Ia adalah bukti nyata bahwa anak-anak muda Indonesia mampu bersaing dengan insinyur luar negeri, bahwa inovasi tak harus datang dari Silicon Valley.
Kehadiran Selo membuka jalan bagi kesadaran baru akan pentingnya kendaraan ramah lingkungan.
Ia memantik diskusi publik, menginspirasi kampus-kampus teknik, dan mendorong lahirnya startup kendaraan listrik di Tanah Air.
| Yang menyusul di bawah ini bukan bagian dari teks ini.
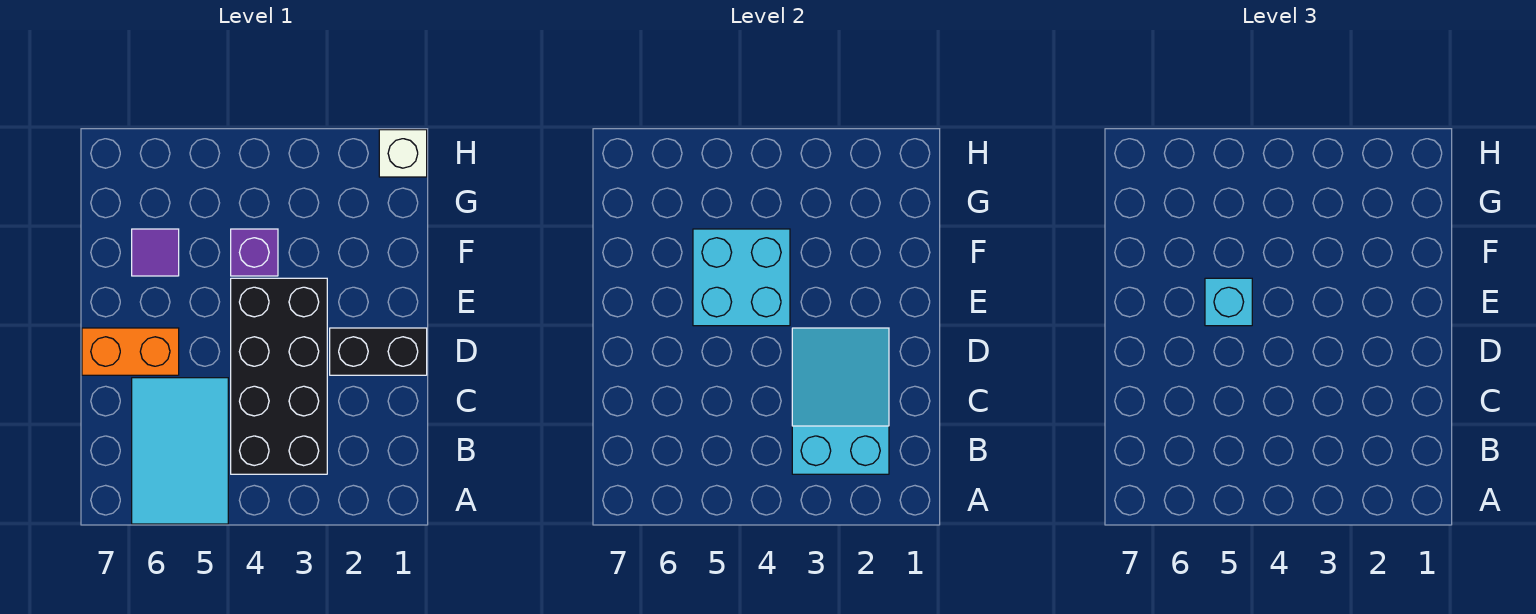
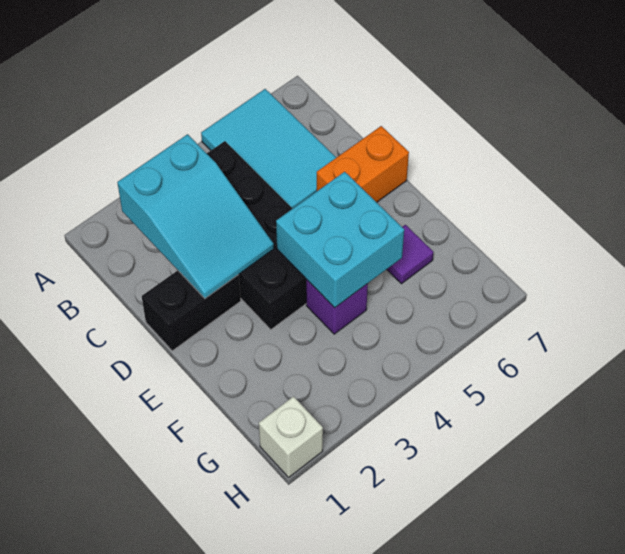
cyan brick E5 level 3 -> none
Bahkan, pemerintah Indonesia kini tengah serius mengembangkan ekosistem EV (electric vehicle) secara nasional—sesuatu yang mungkin tak terjadi secepat ini tanpa kisah Selo.
Saatnya Mewarisi Semangat Selo
Hari ini, ketika nama-nama seperti Tesla, BYD, dan Hyundai berlomba mendominasi pasar mobil listrik, Indonesia justru punya peluang lebih besar dari sebelumnya.
Kita punya cadangan nikel terbesar, bahan utama baterai EV. Kita punya SDM teknik yang terus berkembang. Dan yang paling penting: kita pernah membuktikan bisa—melalui Selo.
Bukan tidak mungkin Selo bisa bangkit lagi. Teknologi makin murah, ekosistem EV semakin matang, dan pasar domestik sudah mulai terbuka.